Hebben en zijn
Over de documentaire Être et Avoir (2002, Nicolas Philibert)
In de taal zijn hebben en zijn de hulpwerkwoorden die je nodig hebt om elke handeling, elke beweging in de tijd uit te drukken. Zonder hen kun je niets vervoegen. Filosofisch bezien: zonder hebben en zijn kunnen we het leven zelf niet in woorden vangen.
Gisteren keek ik opnieuw de documentaire Être et Avoir. Ik had hem jaren geleden ook gezien, maar deze keer trof hij me anders. Niet zozeer de school, de meester, de kinderen – maar de titel zelf. Être et Avoir. Zijn en hebben. In het Nederlands is dat omgedraaid: Hebben en Zijn. Alsof het vanzelfsprekender klinkt om met het hebben te beginnen. Alsof je eerst bezit moet noemen, en pas daarna bestaan.
En juist die volgorde bleef hangen. Want wat betekent het eigenlijk om een leven te hebben? Het klinkt alsof het iets is dat je kunt bezitten, net als een huis, een herinnering of een verzameling boeken. Maar een leven is niet iets dat je op de plank kunt zetten. Het glipt voortdurend door je vingers: elk moment dat je hebt, verandert alweer in iets dat je alleen nog kunt herinneren.

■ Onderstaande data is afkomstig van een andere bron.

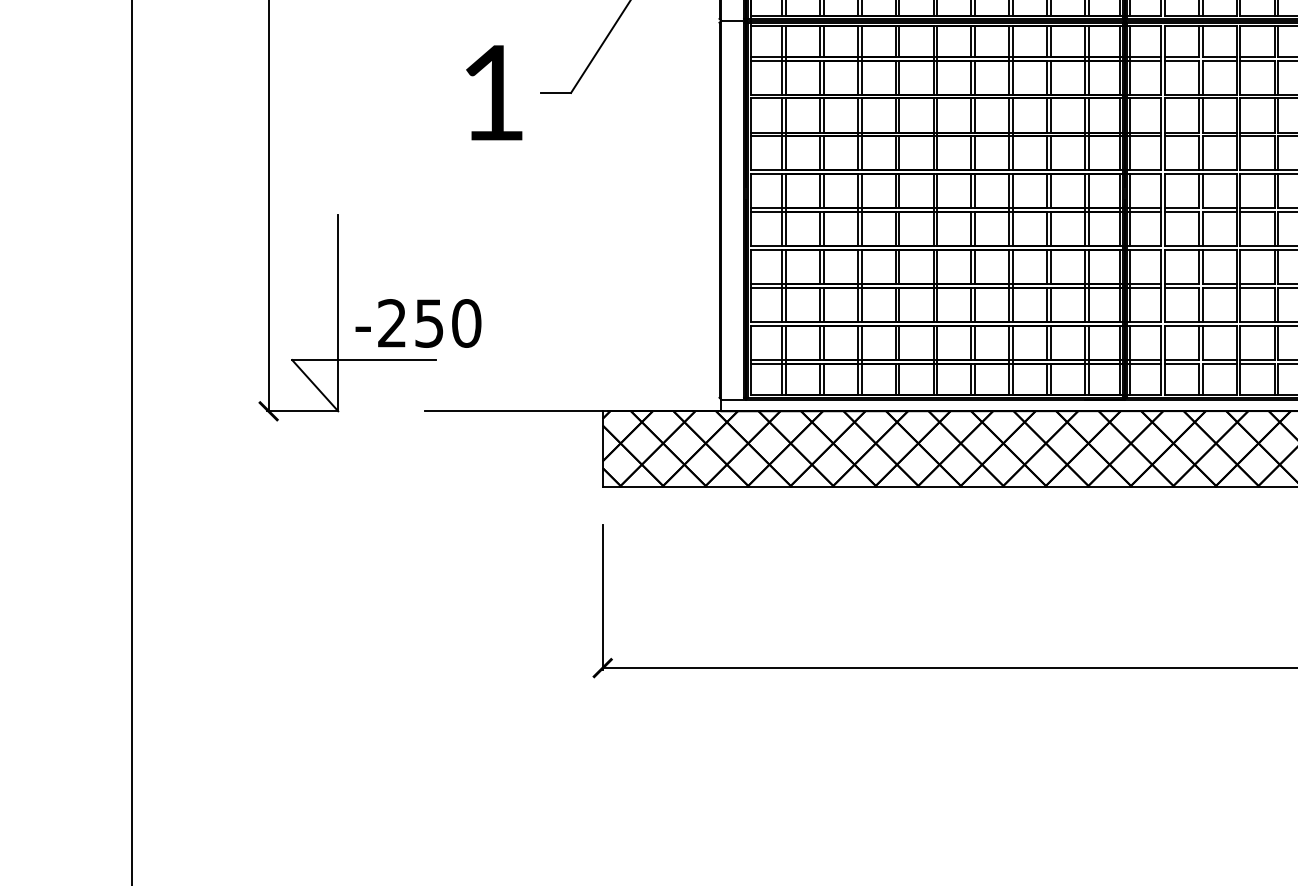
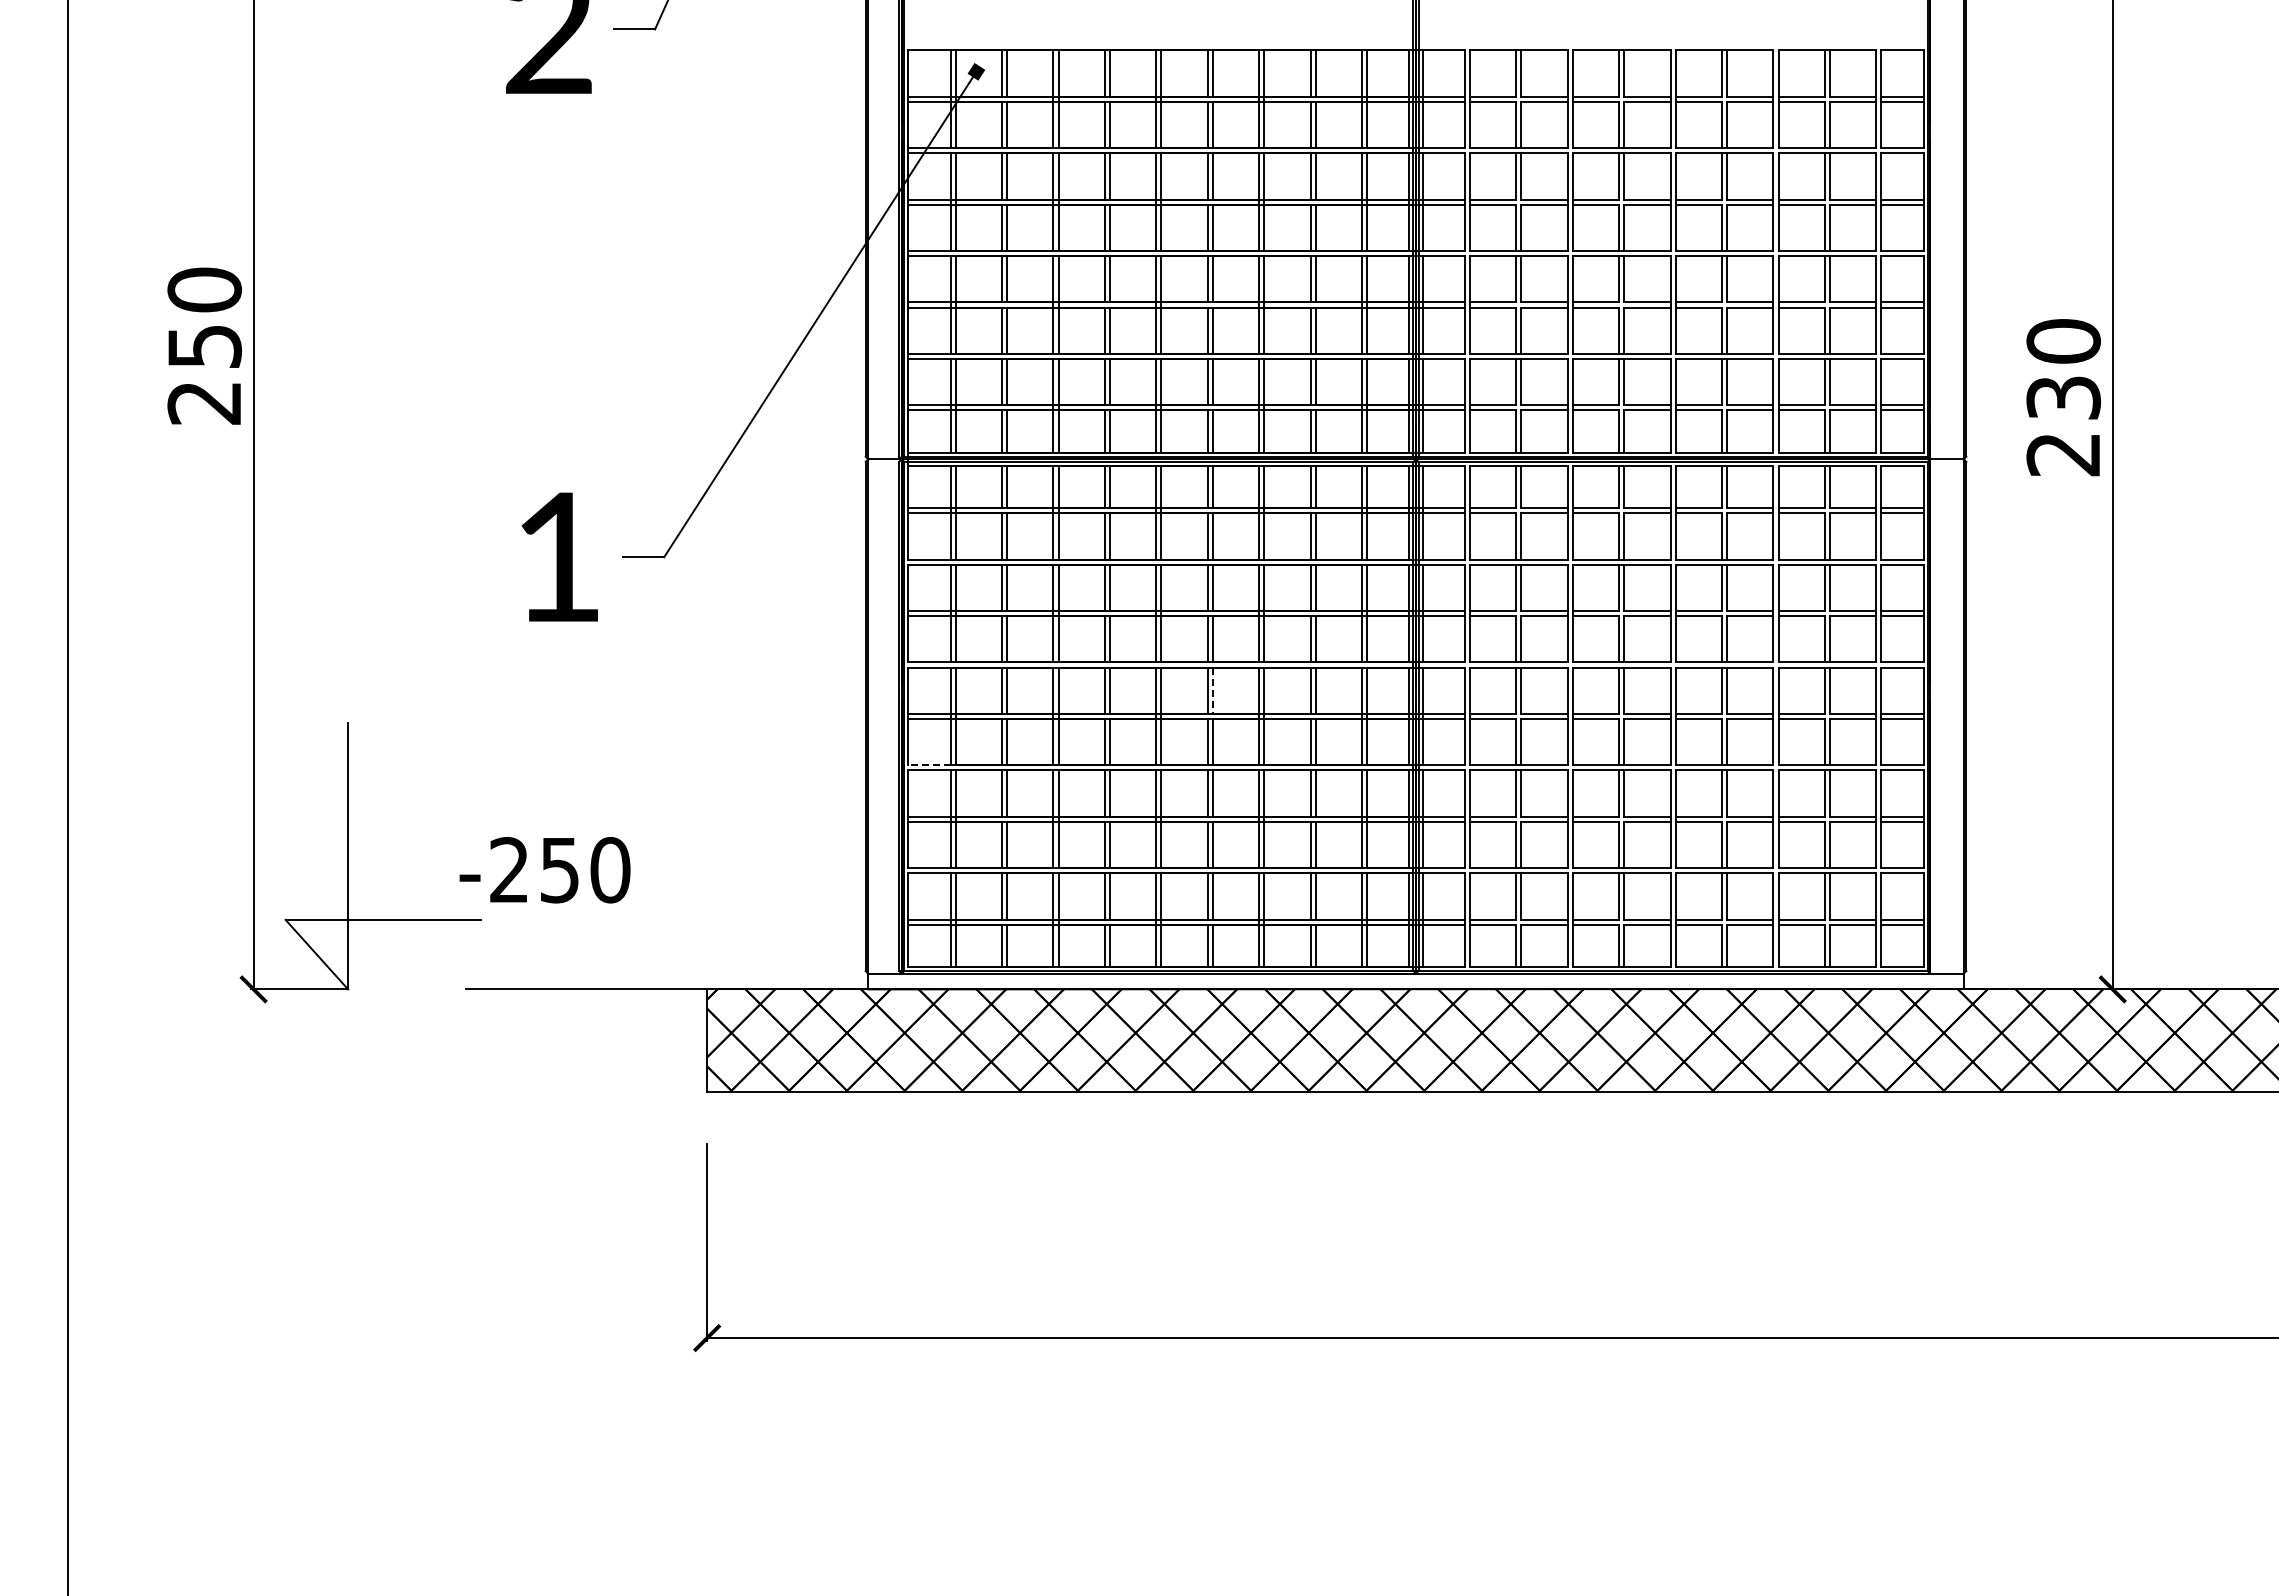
line: (974, 191) -> (1212, 691), solid -> dashed
line: (765, 246) -> (928, 765), solid -> dashed
text: (418, 323) -> (544, 870), moved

Wat de titel bovendien zo raak maakt, is dat être en avoir in het Frans de eerste werkwoorden zijn die kinderen leren. Het fundament van de taal, het begin van elke vervoeging. In die zin zegt de film: hier, in dit klaslokaal, begint het leren – niet alleen van grammatica, maar van het leven zelf.
Want onderwijs gaat nooit alleen over rekenen of schrijven. Het gaat tegelijk over wachten, vertrouwen, ruzie maken en zich verzoenen. Je leert wat je kunt hebben – kennis, vaardigheden – maar je leert ook wat het betekent om te zijn. Het een zonder het ander zou leeg blijven.
Misschien is het daarom wezenlijker om te zeggen: een leven kun je niet hebben, je kunt het alleen zijn. Niet als bezit dat veilig in je zak past, maar als een gebeuren waarin je zelf telkens opnieuw betrokken wordt. Zijn is niet statisch, niet afgerond; het is een beweging, een voortdurende wording.
Vanuit dat perspectief verandert ook de vraag naar kwaliteit van leven. Het gaat niet om de optelsom van wat iemand bezit of bereikt, maar om de manier waarop iemand aanwezig is. Autonomie is dan niet het afbakenen van grenzen rondom wat van jou is, maar de mogelijkheid om jezelf te ervaren in samenhang met de wereld. Verbondenheid wordt niet de tegenpool van vrijheid, maar de bedding waarin vrijheid überhaupt kan bestaan.
Misschien is dat de stille les die in de titel besloten ligt: dat hebben en zijn niet los van elkaar bestaan, maar dat het hebben pas betekenis krijgt vanuit het zijn. Een diploma, een verzameling herinneringen, een zekere status – ze verliezen hun gewicht als ze niet gedragen worden door de manier waarop iemand leeft.
En in die zin is het omdraaien van de titel meer dan een kwestie van klank of vertaalgewoonte. Het zegt iets over een culturele reflex: dat we vaak eerst denken in termen van bezit, en pas daarna in termen van bestaan. Maar misschien vraagt het leven zelf om de omkering: om te beginnen bij het zijn, en het hebben daar slechts van af te leiden. Want uiteindelijk kun je niets vasthouden. Zelfs het leven zelf niet. Het enige wat werkelijk blijft, is dat je er bent – voor even, voor zolang het duurt. En misschien is dat genoeg: niet een leven te hebben, maar leven te zijn.